The Kazakhs and the North Koreans are the current darlings of world weightlifting. They have achieved this status because they devised plans. Nothing worthwhile ever happens without some serious planning. Neil Armstrong didn’t walk on the Moon because of random occurrences and haphazard phenomena. The unicorns are not going to save us.
So where is the plan? We are still using the 1950’s non-plan which means we are not going to beat anyone except maybe Iraq if Haliburton hasn’t rebuilt them too well.
The U.S.O.C. wants us to have a plan. So much so that they’ve coughed up the money for a salary (or so I was told).
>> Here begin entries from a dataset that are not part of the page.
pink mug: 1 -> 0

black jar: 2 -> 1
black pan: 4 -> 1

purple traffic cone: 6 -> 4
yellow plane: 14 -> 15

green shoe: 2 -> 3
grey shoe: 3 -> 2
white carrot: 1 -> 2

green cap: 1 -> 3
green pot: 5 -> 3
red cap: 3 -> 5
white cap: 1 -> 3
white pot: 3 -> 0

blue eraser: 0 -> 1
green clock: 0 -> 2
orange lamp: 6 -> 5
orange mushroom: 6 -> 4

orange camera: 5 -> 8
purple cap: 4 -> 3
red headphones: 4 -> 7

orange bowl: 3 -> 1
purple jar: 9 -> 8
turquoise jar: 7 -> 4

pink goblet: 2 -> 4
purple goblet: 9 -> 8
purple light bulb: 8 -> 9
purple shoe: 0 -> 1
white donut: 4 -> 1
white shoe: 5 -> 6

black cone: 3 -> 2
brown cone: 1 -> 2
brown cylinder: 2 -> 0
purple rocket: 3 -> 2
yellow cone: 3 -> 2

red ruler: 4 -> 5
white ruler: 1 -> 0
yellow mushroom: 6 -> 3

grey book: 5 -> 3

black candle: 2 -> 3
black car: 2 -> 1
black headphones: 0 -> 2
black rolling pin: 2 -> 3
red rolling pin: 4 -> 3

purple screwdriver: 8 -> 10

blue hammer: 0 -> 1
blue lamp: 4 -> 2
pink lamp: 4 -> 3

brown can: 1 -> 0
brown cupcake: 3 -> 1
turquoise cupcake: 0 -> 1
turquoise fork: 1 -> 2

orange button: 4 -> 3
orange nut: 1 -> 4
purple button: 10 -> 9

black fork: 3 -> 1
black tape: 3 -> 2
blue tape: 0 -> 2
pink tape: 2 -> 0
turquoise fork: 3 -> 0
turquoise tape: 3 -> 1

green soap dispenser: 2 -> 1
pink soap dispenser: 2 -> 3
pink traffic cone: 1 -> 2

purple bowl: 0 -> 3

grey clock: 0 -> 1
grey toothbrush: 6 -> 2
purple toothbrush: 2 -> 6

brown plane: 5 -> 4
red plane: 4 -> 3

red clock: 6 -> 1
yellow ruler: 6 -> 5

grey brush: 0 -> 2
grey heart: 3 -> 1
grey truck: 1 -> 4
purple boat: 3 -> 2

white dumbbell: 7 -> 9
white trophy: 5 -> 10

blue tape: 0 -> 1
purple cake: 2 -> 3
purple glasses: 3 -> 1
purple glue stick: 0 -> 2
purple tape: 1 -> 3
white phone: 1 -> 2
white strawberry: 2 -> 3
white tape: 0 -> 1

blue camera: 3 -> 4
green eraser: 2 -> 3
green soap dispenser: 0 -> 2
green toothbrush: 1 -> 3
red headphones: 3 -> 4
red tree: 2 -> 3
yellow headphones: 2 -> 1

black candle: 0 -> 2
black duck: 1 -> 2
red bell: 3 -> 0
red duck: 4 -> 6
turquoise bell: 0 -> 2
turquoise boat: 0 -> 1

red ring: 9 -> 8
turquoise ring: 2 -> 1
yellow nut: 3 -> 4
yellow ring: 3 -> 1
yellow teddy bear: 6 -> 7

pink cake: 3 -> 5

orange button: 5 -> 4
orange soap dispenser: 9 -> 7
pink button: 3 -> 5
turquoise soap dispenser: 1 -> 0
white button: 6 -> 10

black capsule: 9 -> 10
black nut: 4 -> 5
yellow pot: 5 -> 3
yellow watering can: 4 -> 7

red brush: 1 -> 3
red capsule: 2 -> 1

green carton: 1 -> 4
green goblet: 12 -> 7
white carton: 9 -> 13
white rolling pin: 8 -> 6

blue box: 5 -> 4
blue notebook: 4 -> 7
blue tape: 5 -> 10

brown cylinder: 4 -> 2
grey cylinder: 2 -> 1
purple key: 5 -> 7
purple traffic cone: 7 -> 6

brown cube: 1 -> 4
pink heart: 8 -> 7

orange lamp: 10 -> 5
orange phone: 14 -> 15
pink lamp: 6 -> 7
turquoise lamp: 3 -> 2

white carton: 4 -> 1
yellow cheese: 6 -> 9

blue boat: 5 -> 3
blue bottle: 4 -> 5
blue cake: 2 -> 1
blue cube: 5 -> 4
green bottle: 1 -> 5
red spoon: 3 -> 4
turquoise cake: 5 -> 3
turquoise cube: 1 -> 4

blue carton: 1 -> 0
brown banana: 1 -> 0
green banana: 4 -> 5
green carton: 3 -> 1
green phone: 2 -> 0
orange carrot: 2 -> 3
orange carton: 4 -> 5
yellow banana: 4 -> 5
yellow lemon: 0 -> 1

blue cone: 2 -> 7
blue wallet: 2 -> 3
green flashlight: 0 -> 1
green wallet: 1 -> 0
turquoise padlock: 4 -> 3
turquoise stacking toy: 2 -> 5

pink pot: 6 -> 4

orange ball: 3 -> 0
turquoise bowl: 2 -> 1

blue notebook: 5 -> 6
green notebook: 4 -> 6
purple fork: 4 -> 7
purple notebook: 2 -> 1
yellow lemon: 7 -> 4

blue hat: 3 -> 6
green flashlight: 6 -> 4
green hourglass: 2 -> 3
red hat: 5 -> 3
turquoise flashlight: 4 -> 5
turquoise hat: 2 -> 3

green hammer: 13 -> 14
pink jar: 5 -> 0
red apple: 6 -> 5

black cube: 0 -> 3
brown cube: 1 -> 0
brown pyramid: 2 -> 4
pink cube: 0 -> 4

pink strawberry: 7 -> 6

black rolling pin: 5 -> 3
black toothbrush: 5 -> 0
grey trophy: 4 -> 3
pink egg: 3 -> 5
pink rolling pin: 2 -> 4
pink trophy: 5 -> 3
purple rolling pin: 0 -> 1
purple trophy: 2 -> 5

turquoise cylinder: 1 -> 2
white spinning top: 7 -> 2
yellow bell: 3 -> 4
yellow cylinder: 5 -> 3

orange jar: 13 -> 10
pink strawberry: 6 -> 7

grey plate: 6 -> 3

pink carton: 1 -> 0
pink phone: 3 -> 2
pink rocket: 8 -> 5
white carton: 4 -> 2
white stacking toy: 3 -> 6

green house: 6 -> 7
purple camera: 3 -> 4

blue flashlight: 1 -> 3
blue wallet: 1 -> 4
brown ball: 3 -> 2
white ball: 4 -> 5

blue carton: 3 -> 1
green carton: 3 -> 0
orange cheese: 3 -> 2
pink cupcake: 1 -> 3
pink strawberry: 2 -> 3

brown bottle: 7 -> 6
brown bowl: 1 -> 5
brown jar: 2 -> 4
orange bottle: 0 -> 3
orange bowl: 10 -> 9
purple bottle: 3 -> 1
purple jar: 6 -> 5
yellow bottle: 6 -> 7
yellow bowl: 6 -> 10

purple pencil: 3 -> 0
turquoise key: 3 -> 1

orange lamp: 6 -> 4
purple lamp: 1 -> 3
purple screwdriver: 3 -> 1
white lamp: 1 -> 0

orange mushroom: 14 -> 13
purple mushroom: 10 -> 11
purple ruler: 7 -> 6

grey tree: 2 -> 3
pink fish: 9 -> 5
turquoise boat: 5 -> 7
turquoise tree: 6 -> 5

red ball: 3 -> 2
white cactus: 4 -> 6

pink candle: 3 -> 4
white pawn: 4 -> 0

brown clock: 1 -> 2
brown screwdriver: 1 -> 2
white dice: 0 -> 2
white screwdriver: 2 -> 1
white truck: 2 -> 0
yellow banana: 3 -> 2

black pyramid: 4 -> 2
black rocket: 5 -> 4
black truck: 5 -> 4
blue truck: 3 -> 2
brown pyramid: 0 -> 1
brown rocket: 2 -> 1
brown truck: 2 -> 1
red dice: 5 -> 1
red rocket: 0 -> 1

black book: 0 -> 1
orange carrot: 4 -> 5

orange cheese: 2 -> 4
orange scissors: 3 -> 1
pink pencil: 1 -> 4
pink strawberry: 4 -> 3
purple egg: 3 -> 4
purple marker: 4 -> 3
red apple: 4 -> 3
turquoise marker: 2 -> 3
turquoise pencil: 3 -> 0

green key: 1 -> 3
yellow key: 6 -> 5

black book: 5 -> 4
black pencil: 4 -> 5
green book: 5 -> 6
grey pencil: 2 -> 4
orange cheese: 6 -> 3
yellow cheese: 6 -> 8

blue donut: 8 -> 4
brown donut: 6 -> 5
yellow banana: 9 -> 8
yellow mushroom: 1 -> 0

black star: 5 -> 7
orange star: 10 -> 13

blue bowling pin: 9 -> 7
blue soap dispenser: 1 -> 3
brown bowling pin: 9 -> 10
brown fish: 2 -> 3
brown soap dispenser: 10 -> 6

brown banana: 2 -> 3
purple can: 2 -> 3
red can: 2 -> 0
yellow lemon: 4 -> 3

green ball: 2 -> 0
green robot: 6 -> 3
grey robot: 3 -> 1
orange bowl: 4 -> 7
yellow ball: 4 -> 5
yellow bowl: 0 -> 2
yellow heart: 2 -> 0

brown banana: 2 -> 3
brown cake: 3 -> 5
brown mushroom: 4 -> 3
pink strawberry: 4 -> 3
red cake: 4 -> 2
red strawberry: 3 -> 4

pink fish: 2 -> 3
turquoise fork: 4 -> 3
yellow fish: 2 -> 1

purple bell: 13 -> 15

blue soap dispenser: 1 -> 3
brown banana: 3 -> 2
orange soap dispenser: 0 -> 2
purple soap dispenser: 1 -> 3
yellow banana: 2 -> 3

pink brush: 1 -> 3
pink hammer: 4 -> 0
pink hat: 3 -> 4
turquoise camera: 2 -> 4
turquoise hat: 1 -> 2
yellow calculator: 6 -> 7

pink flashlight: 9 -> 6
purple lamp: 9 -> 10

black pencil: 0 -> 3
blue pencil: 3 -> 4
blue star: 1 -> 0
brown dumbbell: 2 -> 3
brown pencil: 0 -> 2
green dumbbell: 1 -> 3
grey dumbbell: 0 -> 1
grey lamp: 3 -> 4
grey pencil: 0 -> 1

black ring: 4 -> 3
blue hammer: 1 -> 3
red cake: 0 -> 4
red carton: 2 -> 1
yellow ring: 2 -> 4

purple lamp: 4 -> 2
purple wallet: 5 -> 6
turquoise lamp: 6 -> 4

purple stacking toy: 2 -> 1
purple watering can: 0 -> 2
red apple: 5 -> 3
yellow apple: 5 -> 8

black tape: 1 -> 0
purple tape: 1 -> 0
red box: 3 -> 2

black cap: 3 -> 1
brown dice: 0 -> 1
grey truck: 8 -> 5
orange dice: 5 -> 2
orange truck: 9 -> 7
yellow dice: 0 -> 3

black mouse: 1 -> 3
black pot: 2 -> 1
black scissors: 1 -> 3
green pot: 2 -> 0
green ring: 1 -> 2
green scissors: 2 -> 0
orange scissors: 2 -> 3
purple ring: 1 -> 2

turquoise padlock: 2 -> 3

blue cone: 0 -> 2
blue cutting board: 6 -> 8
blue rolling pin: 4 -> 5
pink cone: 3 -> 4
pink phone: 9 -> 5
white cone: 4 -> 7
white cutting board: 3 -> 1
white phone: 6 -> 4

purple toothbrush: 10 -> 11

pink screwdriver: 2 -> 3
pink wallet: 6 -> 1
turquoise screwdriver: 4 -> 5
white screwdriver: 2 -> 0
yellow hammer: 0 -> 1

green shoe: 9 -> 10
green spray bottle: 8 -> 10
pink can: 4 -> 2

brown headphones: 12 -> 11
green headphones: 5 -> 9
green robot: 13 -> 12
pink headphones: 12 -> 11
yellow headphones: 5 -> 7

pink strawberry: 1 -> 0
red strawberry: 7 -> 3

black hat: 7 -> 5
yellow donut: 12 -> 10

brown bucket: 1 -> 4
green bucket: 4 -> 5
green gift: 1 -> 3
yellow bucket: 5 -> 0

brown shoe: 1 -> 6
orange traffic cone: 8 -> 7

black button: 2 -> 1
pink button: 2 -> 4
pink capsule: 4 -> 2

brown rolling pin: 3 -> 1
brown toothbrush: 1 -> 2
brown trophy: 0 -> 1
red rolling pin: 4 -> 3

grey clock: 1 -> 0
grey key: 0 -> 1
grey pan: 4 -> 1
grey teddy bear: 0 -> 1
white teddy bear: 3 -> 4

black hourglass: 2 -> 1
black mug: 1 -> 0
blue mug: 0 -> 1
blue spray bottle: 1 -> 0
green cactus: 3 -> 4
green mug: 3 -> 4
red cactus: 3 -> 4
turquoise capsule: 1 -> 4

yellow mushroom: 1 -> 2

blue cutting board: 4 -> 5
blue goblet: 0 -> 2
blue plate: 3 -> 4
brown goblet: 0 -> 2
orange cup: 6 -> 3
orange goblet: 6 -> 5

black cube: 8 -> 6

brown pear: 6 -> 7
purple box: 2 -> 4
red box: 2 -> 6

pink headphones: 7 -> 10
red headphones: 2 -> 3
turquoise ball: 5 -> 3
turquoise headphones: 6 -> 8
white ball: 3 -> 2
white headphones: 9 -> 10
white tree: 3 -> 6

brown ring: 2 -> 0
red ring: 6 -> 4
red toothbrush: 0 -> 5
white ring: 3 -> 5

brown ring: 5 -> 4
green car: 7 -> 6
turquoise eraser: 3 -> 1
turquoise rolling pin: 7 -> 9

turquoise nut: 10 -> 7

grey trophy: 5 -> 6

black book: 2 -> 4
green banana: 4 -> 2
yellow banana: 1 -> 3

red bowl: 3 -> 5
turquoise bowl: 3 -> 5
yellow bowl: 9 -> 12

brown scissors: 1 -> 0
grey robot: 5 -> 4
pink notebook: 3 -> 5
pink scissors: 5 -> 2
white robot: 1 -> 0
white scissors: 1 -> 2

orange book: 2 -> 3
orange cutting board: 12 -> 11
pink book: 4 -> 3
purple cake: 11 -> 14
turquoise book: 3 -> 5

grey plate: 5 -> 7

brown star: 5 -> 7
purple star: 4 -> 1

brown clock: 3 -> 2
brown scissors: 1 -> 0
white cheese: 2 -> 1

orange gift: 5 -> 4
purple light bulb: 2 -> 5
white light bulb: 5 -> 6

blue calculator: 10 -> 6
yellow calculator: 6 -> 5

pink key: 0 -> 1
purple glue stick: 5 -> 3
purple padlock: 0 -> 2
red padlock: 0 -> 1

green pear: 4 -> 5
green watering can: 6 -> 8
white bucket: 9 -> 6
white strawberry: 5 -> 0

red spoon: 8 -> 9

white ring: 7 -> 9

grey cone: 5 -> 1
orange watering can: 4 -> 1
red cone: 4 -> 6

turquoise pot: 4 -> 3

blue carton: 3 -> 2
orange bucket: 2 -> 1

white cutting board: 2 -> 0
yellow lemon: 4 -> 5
The position is called High Performance Director. I applied for the position when it was first offered and was told that it was being financed by USOC to insure that the federation was being strategic in its development of international teams. I was turned down for the position (This isn’t a gripe by the way as I’m very happy doing what I’m doing now). This was sometime around 2011 when the position was filled. I expected to see a four year plan for Rio and a seven year plan for Tokyo. So far—no plan. At least not a publicly revealed plan. So we need a plan.
When I visited Bulgaria during the peak of their reign in 1989 I was told that they started each Olympic quadrennium with a program of 3200 selected athletes from school age to top professionals. The goal was to figure out who would be the 10 left standing in 1992. That would be the Olympic team.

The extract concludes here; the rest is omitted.